US Eagles coach Eddie O'Sullivan is not fazed by the thought of four World Cup games in sixteen days in New Zealand next year.
The Eagles start their campaign against O'Sullivan's former team Ireland on September 11, play Russia on September 15, Australia on September 23 and finish against Italy on September 27.
It's a tough schedule, one which many teams in past World Cups would have baulked at with the lack of recovery time, but O'Sullivan has accepted it as just a quirk of the current game.
"When you qualify as a lower ranking seed you tend to get a difficult schedule, it's a fact of life," O'Sullivan told Reuters at a windy and cold Newtown Park in Wellington on Wednesday, where he has been scouting out his team's potential base for the tournament.
"When you look at our guys we have 30 guys who are pretty much in the same boat, so we can use them all," he said.
"The difference (in skill levels) between our first XV and second XV is not as much as it might be for other countries, so we just rotate our players.
"There are some standouts, like our captain Todd Clever, who played for the Lions in South Africa but has now gone to Suntory in Japan, our full-back Chris Wyles who is playing at Saracens, and (winger) Takudzwa Ngwenya playing for Biarritz, but we have a pretty balanced pool."
The USA often enter World Cups with the aim of winning one pool match, but last time they ran eventual finalists England close.
Having established countries such as Italy, Ireland and Australia as pool opposition is a tough draw and leaves the match-up with Russia, at their first tournament, as the USA's obvious must-win game.
But it is the knock-on effect the global exposure will have on the domestic game that O'Sullivan is most keen to exploit, particularly now as NBC have declared their intent to broadcast the games live on television in the USA from the next two World Cups.
"We also play Italy, Ireland and Australia and I'm not predicting we will beat any of those (teams) but those are games when you want to have a crack at upsetting the apple cart, because a World Cup is like that," said O'Sullivan.
"In the 10 years I was away from the game in America it certainly changed for the better and it's got stonger and has a better structure.
"The (big) difference between the '90s and now is that the collegiate programs are getting much better, there are more of them (and) a lot of those players play their first game of rugby at college. They may have been (American) football players at high school but begin to play rugby in college.
"So those collegiate programs are very, very important (because) a lot of those players come out of the collegiate program and go straight into the Eagles."
Irishman O'Sullivan added the collegiate system, was "something Americans understood", which was creating more interest in the sport, with a recent collegiate rugby sevens tournament being broadcast live by NBC.

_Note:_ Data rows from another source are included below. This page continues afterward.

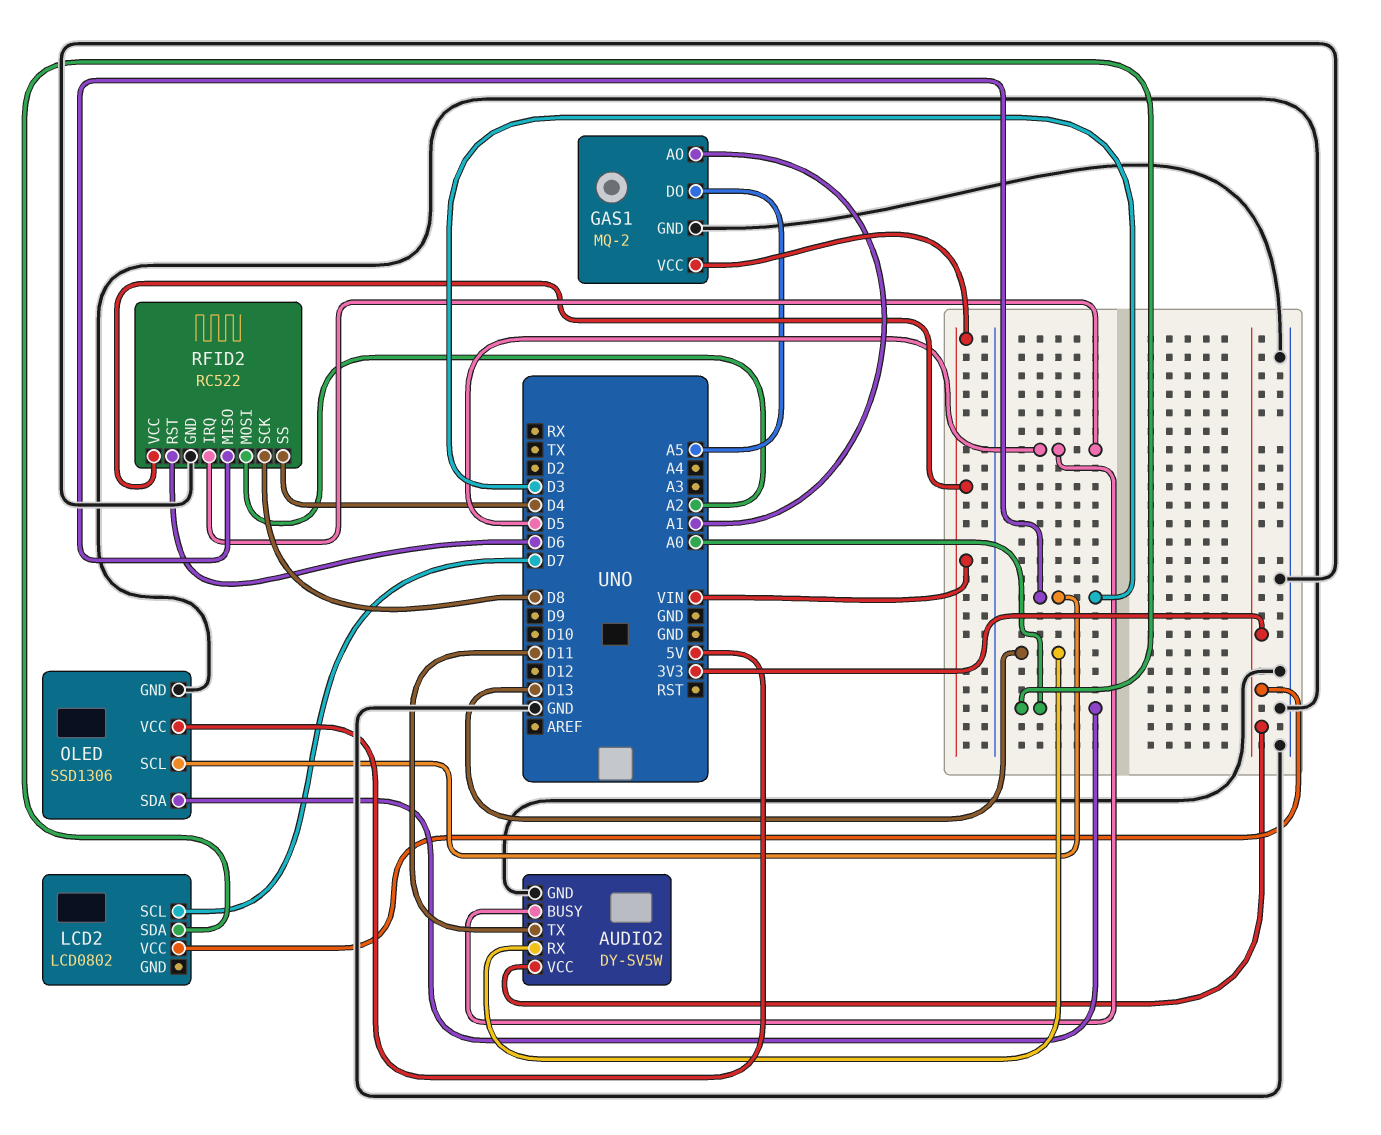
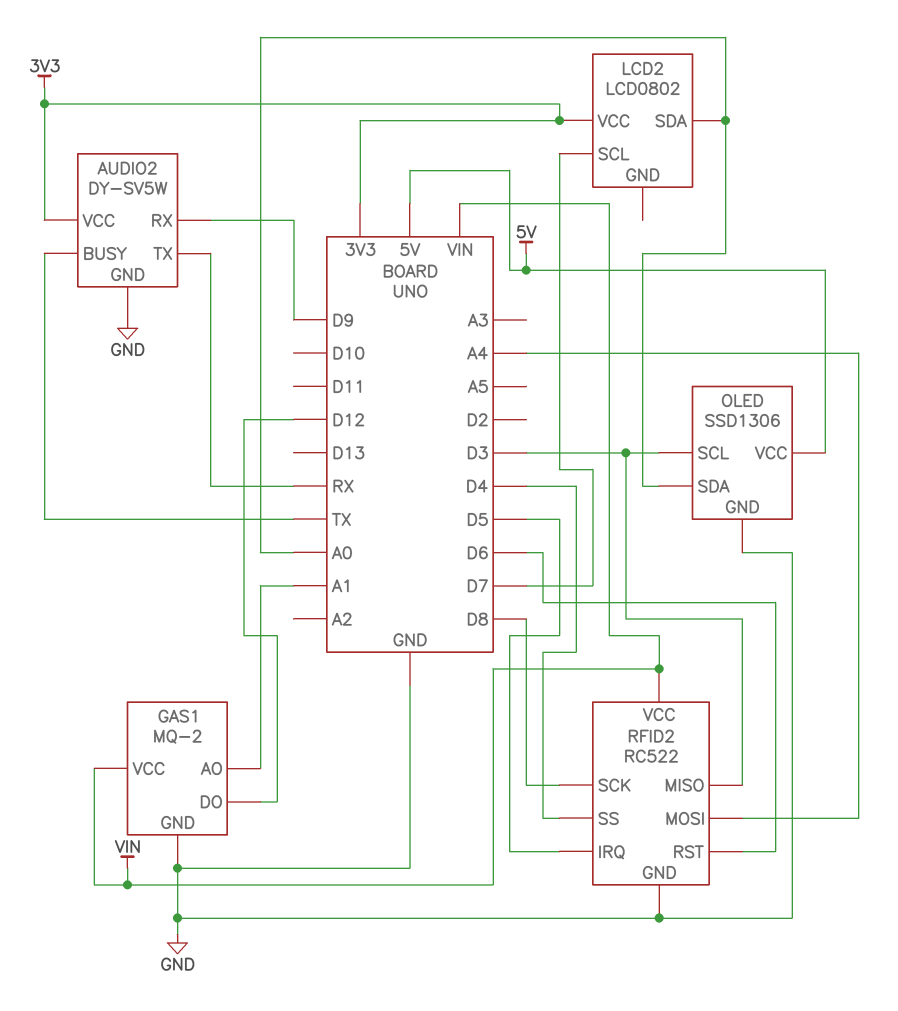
AUDIO2 pin BUSY: D5 -> TX
AUDIO2 pin RX: D13 -> D9
AUDIO2 pin TX: D11 -> RX
GAS1 pin DO: A5 -> D12
RFID2 pin MOSI: A2 -> A4

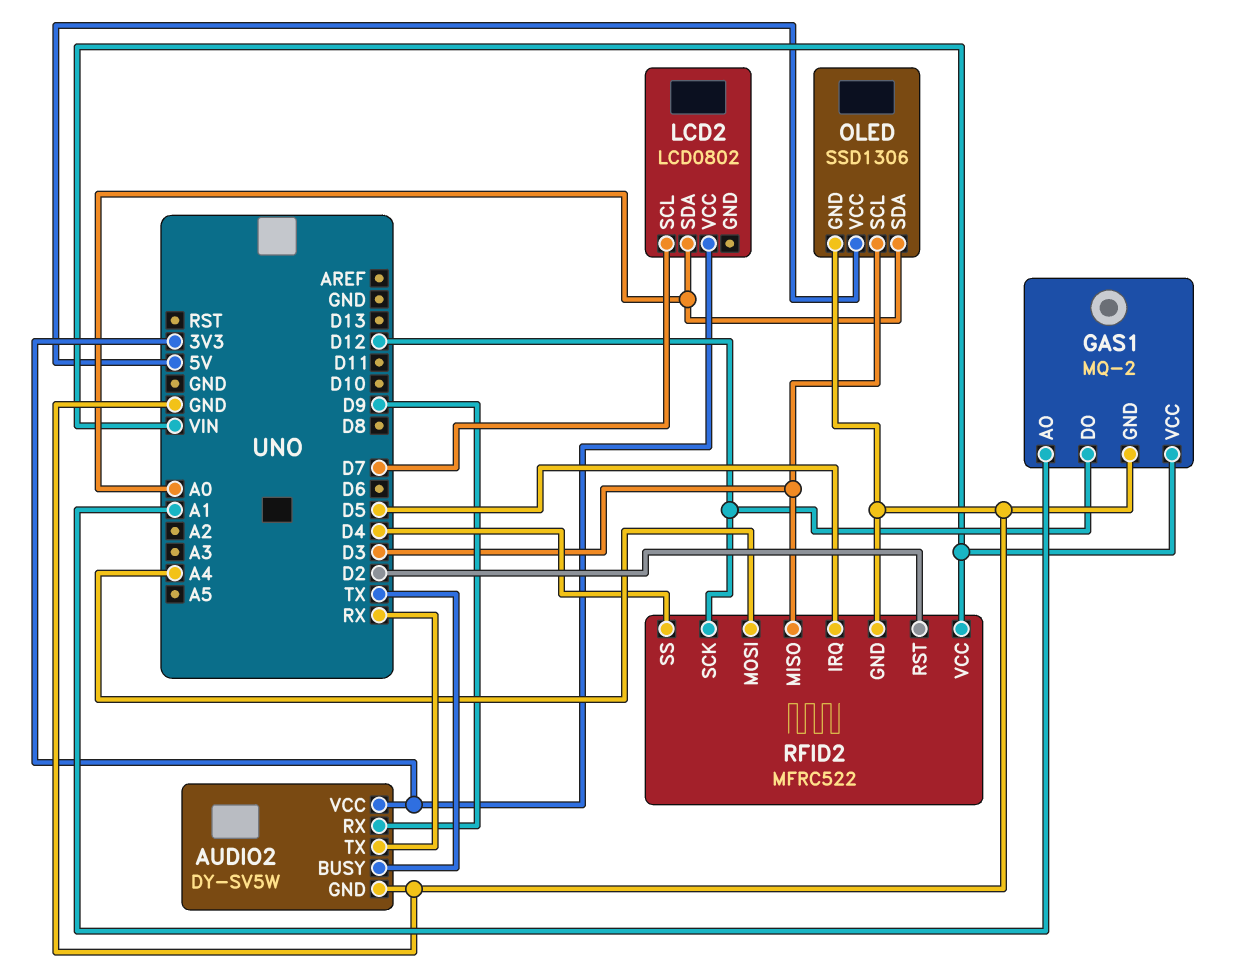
RFID2: RC522 -> MFRC522
RFID2 pin RST: D6 -> D2
RFID2 pin SCK: D8 -> D12

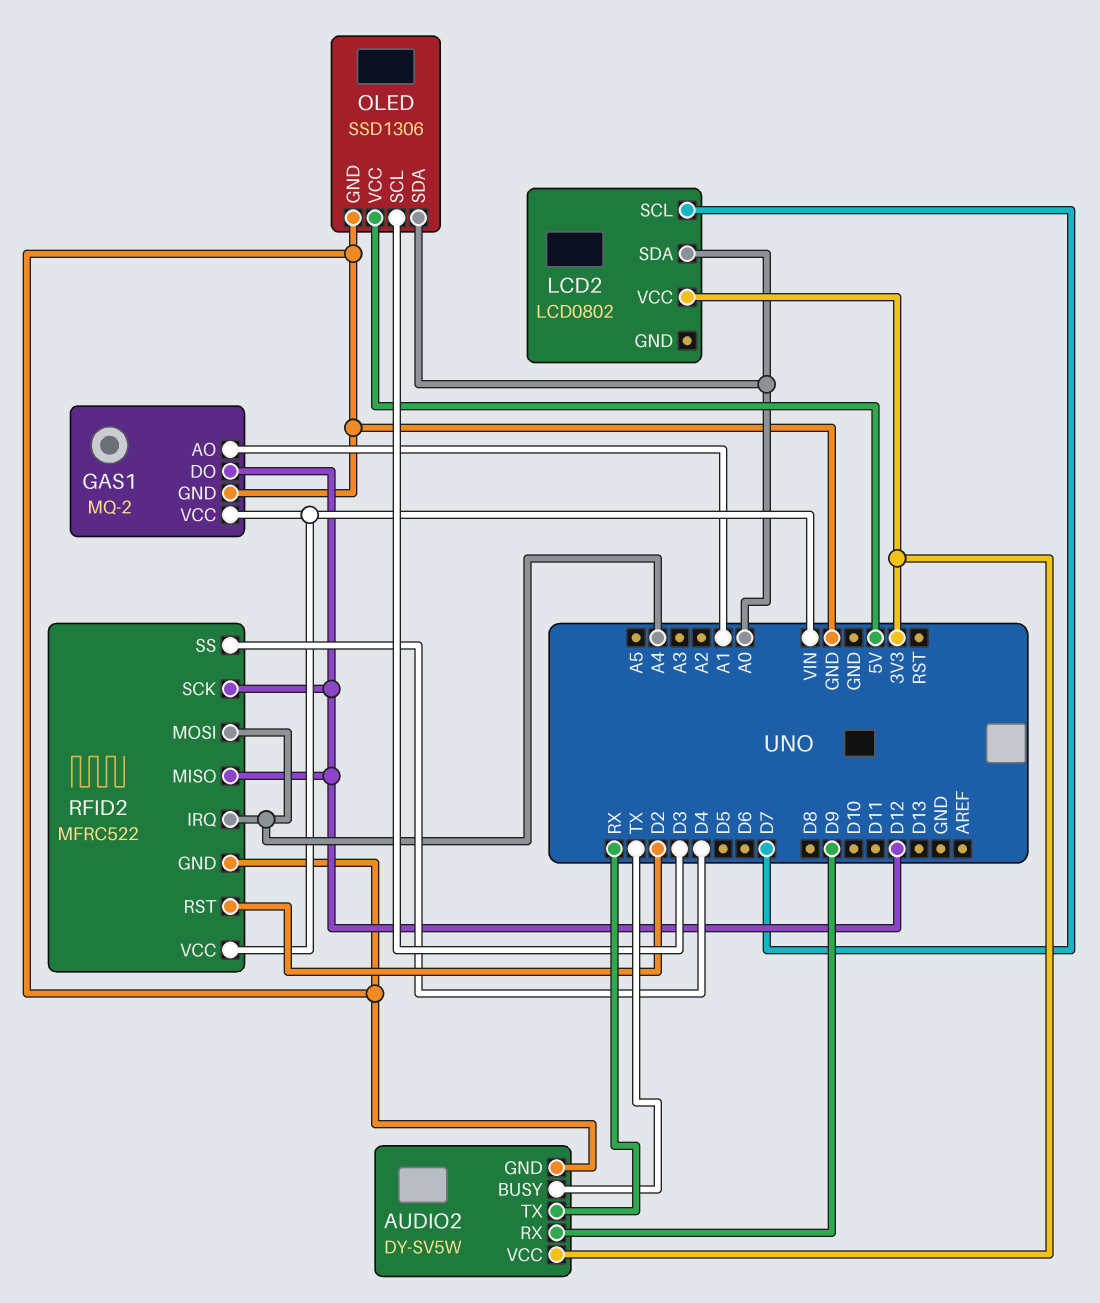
RFID2 pin IRQ: D5 -> A4
RFID2 pin MISO: D3 -> D12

"That got a huge reaction because it's easy to sell collegiately.
"Teams like Cal-Berkeley, Utah, Notre Dame -- they're easy to sell to the American public because they're marquee colleges.
"Whereas trying to sell a club to America is tough -- no-one knows about clubs, but they all understand the collegiate system."
Rugby is also being introduced into schools but O'Sullivan confessed "it will be a bit of time before that pays off" and the game is still concentrated in certain areas of the country.
"It's like pushing a rock up a hill. Sometimes it's two steps forward then it rolls back a step," he said.
"The big difficulty is financial, we don't have a professional game ... (even) Russia has a professional league ... so if we could achieve that it would be a huge step forward but we don't have the money for that.
"Our route forward at the moment is to get our players overseas and follow the model Argentina used (having international-calibre players based abroad for their development).
"It's a hard sell at the moment, because most teams in Europe will look to the southern hemisphere for a finished product rather than look to an American player.
"But we are working hard to change that."